Ano: 2008 / Páginas: 128
Idioma: português
Editora: L&PM
Logo no prefácio do livro Nietzsche deixa bem claro que o livro pertenceria e seria apenas para os homens mais raros e os mesmos talvez não pudesse estar presente entre nós, ou seja, os únicos denominados por ele capazes de entender seu livro pertenceria à classe dos pouquíssimos -na divisão proposta por ele ao longo do livro- pertenceriam ao futuro e esses seriam a verdadeira “elite” controladora das massas, com posições de pensamentos extrapolando os limites da intelectualidade, levando em pensamento idéias que parecem ser certas, em todo momento ele busca esse além-homem, um homem capaz de conviver com suas limitações e superações. Nietzsche fala que o homem moderno é um ser fraco, domesticado que tudo compreende e perdoa e não basta mais de que um sim e um não para ficar feliz.

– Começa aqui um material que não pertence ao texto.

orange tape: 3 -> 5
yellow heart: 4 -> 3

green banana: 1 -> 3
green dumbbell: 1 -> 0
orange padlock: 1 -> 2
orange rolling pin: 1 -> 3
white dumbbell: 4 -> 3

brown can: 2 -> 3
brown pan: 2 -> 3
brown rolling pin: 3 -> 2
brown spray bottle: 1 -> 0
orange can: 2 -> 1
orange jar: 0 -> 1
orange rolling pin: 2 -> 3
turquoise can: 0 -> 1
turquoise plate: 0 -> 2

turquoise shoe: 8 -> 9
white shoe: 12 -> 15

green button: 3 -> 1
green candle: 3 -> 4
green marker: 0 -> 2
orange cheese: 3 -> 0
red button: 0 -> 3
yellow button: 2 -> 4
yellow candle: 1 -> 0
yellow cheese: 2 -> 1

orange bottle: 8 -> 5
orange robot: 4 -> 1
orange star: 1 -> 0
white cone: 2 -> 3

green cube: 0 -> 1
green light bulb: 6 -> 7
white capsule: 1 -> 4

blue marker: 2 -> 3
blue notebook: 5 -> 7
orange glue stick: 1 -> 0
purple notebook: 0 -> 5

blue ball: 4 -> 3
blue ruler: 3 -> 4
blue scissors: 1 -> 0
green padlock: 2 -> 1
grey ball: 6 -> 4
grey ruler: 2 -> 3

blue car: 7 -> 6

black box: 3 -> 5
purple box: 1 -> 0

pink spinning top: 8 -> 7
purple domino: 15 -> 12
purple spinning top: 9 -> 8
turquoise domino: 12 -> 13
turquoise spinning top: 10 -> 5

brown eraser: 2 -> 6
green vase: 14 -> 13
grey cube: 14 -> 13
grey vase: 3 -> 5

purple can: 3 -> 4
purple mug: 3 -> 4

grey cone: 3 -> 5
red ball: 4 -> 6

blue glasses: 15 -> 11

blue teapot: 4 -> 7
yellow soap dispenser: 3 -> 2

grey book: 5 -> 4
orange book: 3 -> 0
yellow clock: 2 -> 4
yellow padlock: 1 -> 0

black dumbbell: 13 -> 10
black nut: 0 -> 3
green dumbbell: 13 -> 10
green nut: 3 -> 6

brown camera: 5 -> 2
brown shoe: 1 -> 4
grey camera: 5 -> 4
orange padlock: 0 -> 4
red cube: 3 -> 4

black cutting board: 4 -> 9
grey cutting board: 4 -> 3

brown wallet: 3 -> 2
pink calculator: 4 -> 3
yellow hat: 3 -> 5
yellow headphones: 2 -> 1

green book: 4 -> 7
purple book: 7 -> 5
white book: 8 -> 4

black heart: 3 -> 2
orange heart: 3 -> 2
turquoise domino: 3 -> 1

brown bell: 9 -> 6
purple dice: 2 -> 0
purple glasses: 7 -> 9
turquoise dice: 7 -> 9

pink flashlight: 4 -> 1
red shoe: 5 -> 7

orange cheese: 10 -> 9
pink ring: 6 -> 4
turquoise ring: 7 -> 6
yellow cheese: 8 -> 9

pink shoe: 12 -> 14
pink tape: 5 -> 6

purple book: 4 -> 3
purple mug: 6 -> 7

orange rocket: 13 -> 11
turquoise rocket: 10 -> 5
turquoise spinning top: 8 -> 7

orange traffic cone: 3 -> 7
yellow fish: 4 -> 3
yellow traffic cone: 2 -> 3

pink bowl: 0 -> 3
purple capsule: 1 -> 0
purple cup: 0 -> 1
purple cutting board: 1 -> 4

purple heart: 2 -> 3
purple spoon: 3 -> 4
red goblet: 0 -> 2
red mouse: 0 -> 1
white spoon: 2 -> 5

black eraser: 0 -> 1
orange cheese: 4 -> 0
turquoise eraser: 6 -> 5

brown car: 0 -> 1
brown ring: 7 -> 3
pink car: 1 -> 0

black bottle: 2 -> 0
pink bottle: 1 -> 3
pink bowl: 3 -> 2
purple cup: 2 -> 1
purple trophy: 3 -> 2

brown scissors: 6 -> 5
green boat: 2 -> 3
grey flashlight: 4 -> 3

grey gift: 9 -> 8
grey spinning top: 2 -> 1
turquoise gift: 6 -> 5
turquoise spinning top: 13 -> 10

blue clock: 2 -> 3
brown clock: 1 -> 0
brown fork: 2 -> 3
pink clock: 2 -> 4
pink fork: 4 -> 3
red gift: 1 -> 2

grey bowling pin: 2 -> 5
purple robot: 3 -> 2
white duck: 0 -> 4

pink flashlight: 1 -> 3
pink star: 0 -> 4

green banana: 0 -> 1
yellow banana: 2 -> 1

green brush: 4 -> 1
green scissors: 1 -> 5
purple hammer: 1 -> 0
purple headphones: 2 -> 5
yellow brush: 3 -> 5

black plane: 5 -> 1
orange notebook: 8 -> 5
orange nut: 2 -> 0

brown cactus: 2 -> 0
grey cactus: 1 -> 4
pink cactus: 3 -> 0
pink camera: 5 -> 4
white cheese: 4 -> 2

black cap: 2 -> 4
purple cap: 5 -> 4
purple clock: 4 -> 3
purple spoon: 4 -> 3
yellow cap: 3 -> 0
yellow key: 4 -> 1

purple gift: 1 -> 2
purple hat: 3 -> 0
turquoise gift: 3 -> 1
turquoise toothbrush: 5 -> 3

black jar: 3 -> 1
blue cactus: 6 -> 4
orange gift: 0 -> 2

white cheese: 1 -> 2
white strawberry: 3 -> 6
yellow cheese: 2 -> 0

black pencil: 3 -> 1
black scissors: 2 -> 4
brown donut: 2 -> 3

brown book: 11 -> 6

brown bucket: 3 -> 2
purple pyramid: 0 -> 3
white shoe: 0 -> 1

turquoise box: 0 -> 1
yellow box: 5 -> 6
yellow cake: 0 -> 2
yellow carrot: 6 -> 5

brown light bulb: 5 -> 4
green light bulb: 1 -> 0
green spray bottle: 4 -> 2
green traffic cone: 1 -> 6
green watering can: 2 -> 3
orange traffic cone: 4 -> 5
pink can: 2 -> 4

Temos que destacar também que ao decorrer do livro o objetivo dele era abrir espaço para uma critica dos valores estabelecidos em dois mil anos de cristianismo – sendo esses valores representados pelo dualismo, criado pelo cristianismo ao longo do tempo, como por exemplo, corpo e alma, terra e céu, bom e mal entre outros- para ele tudo é apenas um fluxo de forças e a razão seria apenas um acaso.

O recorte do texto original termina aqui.